11. February 2005 · Comments Off on Fight Is On Over Hercules And Raptor · Categories: General

This from the Trib:

WASHINGTON — Less than 24 hours after the Bush administration announced its plans to save billions of dollars by scaling back two new Air Force planes, a group of senators on Tuesday launched a campaign to rescind those cuts.

Chief among them was Sen. Johnny Isakson, a Republican from Georgia, where 8,500 workers assemble both planes–the F/A-22 fighter jet and the C-130J Hercules transport–at the Lockheed Martin plant in Marietta.

After attending a Pentagon breakfast with Defense Secretary Donald Rumsfeld, Isakson said the secretary promised that indeed he already was reconsidering the C-130J cut.

[…]

However one interprets the breakfast, it was no surprise that members of Congress stepped up quickly to take issue with the administration’s proposed $419.3 billion military budget. Nor was it a surprise that the Raptor and the Hercules, two projects whose development costs have skyrocketed, would be on the chopping block.

“The F-22 should go away now,” said Winslow Wheeler, a former Senate Budget Committee staff member and author of a book that examines Congress’ role in authorizing multibillion-dollar military projects.

One would authorize buying 179 Raptors, which have been 19 years in the making and only recently were put into production. That would be 96 fewer than the Air Force was expecting.

At one time, the Air Force planned on a fleet of 750. So far, 45 Raptors have been delivered, according to Lockheed Martin, the primary manufacturer.

The second cut would end production of the C-130J next year. To date, 121 have been delivered and 59 more are on order, according to Lockheed Martin, which also makes that plane.

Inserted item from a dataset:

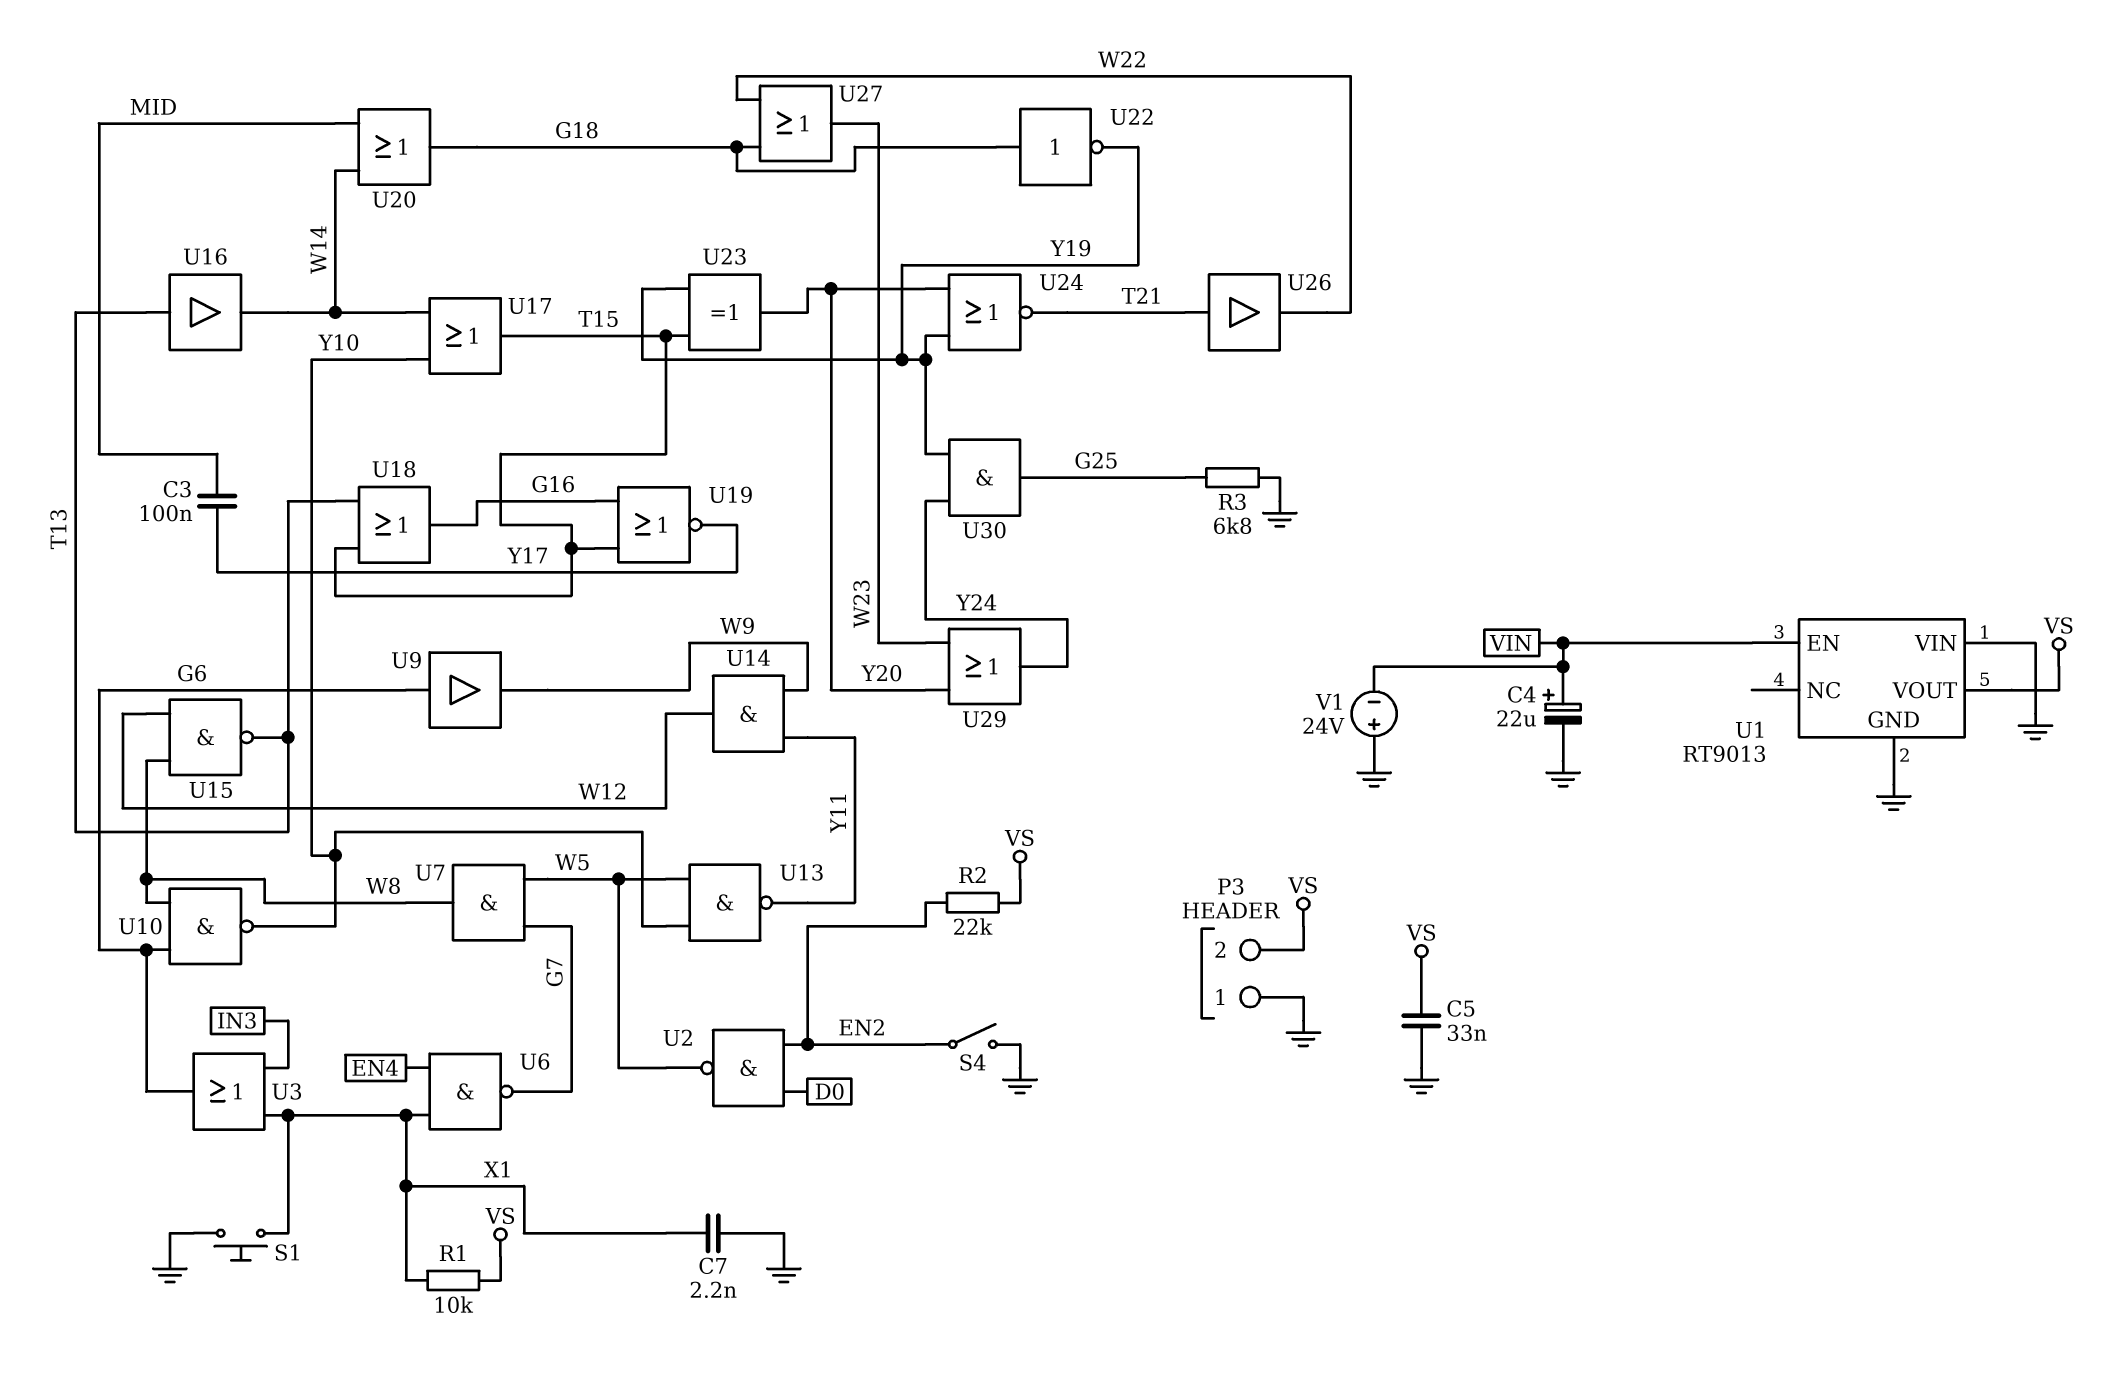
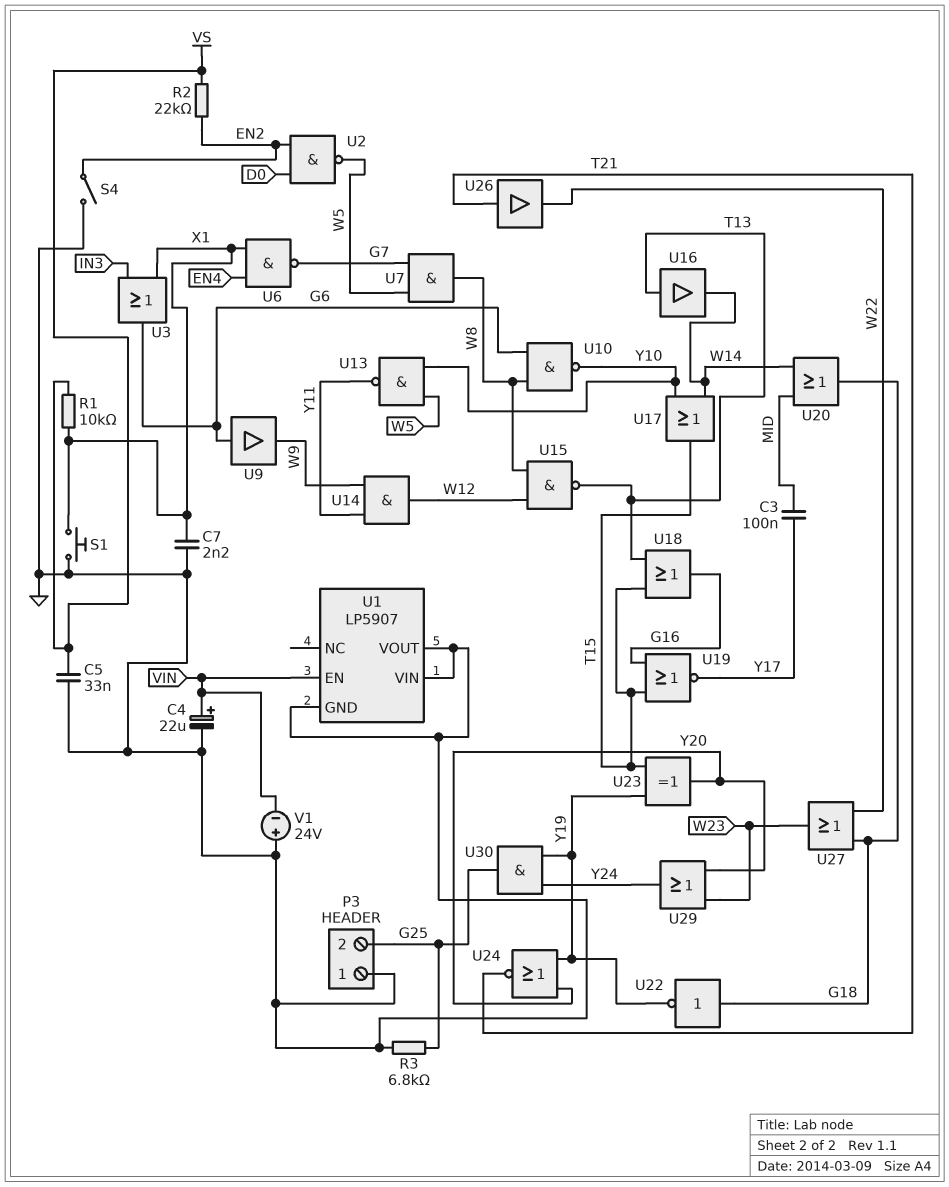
P3 pin 2: VS -> G25
U1: RT9013 -> LP5907
U1 pin VOUT: VS -> GND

While I like both these planes, I really have to question the wisdom of continuing procurement. I mean, there’s little doubt that the Raptor is a whole new frontier in air superiority fighters. But the Eagle/Strike Eagle are already the best thing in general deployment, and Raptors cost the world. As for the C-130J: it still doesn’t have the capability of the C-17. And, even with some problems with wing cracks, the existing C-130 fleet still has a lot of life left in it.